O ex-fuzileiro naval dos EUA Trevor Reed, que foi detido na Rússia e libertado em uma troca de prisioneiros entre os dois países, desembarcou na sua terra

Redação Publicado em 28/04/2022, às 00h00 - Atualizado às 07h44
O ex-fuzileiro naval dos EUA Trevor Reed, que foi detido na Rússia e libertado em uma troca de prisioneiros entre os dois países, desembarcou na sua terra natal, disse o porta-voz de Reed nesta quinta-feira (28).
O local onde o ex-fuzileiro pousou não ficou identificado.
A negociação foi divulgada nesta quarta-feira quando o estudante americano Trevor Reed foi trocado por Konstantin Yaroshenko, piloto russo detido nos EUA.
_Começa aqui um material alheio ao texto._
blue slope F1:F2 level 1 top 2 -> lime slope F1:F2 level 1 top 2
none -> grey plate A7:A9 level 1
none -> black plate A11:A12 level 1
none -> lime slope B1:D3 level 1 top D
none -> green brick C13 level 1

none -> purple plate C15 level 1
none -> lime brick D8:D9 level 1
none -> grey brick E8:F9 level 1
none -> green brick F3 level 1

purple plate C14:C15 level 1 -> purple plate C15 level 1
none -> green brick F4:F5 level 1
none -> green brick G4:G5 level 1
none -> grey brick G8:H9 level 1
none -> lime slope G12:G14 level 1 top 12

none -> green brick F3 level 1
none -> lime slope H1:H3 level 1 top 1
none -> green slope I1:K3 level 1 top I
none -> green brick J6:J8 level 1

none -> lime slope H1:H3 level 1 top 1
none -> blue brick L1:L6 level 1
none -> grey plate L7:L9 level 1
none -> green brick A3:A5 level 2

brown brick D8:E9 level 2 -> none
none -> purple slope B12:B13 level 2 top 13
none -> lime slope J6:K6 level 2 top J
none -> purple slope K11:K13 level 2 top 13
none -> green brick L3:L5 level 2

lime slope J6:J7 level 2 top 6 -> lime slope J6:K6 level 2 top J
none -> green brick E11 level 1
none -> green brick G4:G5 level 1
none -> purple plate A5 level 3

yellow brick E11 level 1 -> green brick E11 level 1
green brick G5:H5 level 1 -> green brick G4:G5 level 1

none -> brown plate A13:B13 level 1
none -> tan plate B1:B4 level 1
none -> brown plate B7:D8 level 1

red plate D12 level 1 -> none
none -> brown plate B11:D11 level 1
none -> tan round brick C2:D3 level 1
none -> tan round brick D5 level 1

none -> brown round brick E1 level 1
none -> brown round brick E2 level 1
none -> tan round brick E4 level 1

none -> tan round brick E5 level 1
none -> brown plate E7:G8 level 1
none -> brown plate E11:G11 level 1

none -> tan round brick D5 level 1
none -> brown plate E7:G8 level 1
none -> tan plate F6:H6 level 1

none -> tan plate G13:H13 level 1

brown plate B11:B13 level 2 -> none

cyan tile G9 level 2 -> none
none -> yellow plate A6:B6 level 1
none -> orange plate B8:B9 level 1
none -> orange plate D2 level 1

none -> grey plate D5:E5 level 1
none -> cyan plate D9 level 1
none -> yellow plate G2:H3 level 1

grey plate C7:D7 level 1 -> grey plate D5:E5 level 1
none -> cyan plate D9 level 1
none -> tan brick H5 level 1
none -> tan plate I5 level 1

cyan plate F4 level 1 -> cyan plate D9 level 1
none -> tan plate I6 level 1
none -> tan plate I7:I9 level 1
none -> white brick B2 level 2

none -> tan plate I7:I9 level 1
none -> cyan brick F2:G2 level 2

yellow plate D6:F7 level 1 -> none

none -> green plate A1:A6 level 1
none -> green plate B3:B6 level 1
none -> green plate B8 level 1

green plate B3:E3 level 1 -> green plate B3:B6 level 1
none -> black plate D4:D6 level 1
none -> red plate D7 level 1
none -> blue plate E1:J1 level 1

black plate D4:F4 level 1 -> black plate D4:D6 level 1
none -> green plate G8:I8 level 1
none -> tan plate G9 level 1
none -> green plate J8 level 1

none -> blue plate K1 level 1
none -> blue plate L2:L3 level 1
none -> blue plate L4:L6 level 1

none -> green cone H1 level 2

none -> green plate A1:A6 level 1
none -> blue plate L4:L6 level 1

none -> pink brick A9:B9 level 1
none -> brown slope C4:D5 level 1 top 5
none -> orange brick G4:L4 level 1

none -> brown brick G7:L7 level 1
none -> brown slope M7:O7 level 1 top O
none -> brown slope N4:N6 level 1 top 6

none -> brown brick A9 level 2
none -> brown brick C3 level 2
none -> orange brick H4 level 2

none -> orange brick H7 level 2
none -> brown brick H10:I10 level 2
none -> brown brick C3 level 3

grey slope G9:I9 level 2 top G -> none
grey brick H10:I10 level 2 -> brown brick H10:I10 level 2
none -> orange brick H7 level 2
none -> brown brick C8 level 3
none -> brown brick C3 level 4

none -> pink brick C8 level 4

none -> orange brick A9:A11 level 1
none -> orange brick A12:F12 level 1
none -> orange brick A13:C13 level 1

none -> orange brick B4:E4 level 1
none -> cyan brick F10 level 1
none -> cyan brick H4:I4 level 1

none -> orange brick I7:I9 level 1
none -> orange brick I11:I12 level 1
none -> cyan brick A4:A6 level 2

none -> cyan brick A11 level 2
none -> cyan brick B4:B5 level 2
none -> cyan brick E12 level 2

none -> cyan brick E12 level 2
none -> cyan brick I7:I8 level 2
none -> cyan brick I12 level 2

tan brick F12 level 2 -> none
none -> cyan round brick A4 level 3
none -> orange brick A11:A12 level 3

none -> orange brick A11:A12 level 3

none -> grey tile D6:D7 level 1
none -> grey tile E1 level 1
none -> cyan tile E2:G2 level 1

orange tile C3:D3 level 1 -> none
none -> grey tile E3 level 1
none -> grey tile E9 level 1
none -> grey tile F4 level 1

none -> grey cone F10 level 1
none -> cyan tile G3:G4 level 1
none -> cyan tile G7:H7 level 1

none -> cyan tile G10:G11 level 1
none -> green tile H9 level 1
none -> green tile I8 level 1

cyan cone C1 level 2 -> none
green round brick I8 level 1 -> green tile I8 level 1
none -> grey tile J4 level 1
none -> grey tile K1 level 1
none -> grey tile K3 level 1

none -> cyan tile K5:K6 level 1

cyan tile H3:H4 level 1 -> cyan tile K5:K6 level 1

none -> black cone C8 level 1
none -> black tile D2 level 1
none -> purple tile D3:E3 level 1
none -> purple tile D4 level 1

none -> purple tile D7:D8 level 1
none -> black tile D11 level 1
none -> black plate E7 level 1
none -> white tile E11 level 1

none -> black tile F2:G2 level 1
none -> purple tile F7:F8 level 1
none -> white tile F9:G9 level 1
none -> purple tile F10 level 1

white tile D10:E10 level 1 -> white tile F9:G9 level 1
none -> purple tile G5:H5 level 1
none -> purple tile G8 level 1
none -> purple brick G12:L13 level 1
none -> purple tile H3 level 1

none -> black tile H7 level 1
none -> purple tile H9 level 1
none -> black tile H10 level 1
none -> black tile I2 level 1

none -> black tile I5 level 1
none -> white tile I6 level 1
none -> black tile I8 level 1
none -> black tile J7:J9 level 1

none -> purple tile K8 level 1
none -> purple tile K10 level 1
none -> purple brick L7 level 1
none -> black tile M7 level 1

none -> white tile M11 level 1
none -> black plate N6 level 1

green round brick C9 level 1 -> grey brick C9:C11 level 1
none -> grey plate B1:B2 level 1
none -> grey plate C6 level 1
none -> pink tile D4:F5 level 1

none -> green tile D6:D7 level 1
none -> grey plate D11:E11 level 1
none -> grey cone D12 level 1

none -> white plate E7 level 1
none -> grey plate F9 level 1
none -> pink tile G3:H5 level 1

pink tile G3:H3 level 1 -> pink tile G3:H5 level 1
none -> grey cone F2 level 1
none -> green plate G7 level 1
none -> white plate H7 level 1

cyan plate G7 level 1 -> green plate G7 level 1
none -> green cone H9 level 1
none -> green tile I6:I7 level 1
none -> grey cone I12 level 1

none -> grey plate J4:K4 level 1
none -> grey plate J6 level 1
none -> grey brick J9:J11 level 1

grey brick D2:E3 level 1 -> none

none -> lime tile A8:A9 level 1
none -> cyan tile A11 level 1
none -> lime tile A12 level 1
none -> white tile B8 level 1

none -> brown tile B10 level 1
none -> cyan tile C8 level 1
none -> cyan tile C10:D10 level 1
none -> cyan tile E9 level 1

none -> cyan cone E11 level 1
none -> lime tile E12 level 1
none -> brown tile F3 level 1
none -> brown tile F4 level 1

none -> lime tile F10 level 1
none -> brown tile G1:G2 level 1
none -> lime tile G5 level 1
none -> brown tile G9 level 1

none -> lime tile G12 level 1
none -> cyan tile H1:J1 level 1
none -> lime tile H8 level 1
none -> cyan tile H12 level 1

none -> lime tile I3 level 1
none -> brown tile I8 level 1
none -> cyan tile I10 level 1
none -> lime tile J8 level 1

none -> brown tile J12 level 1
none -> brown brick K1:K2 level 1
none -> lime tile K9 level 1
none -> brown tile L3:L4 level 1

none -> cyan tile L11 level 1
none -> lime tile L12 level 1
Pouco tempo depois quando foi oficializada a troca, os EUA fizeram questão de deixar claro que suas conversas com a Rússia foram unicamente para liberação dos presos. O diálogo não envolvia nada sobre a situação de guerra na Ucrânia.
Um tribunal russo condenou o ex-fuzileiro naval Trevor Reed a 9 anos de prisão em julho de 2020. Na ocasião, a Rússia alegou que ele havia agredido 2 policiais. Trevor, por outro lado, dizia que a prisão era política.
Na ocasião presente na audiência, o pai de Trevor, Joey Reed, argumentou que nenhuma das provas apresentadas pelos investigadores russos era confiável e que se tratava de um processo “corrupto”.
Recentemente, em março deste ano, Trevor Reed anunciou uma greve de fome por conta da forma como vinha sendo tratado pelos carcereiros. O caso ficou conhecido ter acontecido durante a invasão da Rússia no território ucraniano.
Yaroshenko foi condenado a 20 anos de prisão sob a acusação de contrabando de quatro toneladas de cocaína para os EUA. Ele foi preso na Libéria, em 2010, e extraditado para os EUA, onde foi considerado culpado e sentenciado em setembro de 2011. Yaroshenko insistiu em sua inocência e disse que não transportou nenhuma carga desde a dissolução da União Soviética.
A Rússia criticou os EUA por não notificar seus serviços consulares sobre a prisão e extradição do cidadão russo, classificando-o como um “sequestro” organizado pelo governo americano e uma violação das leis diplomáticas internacionais.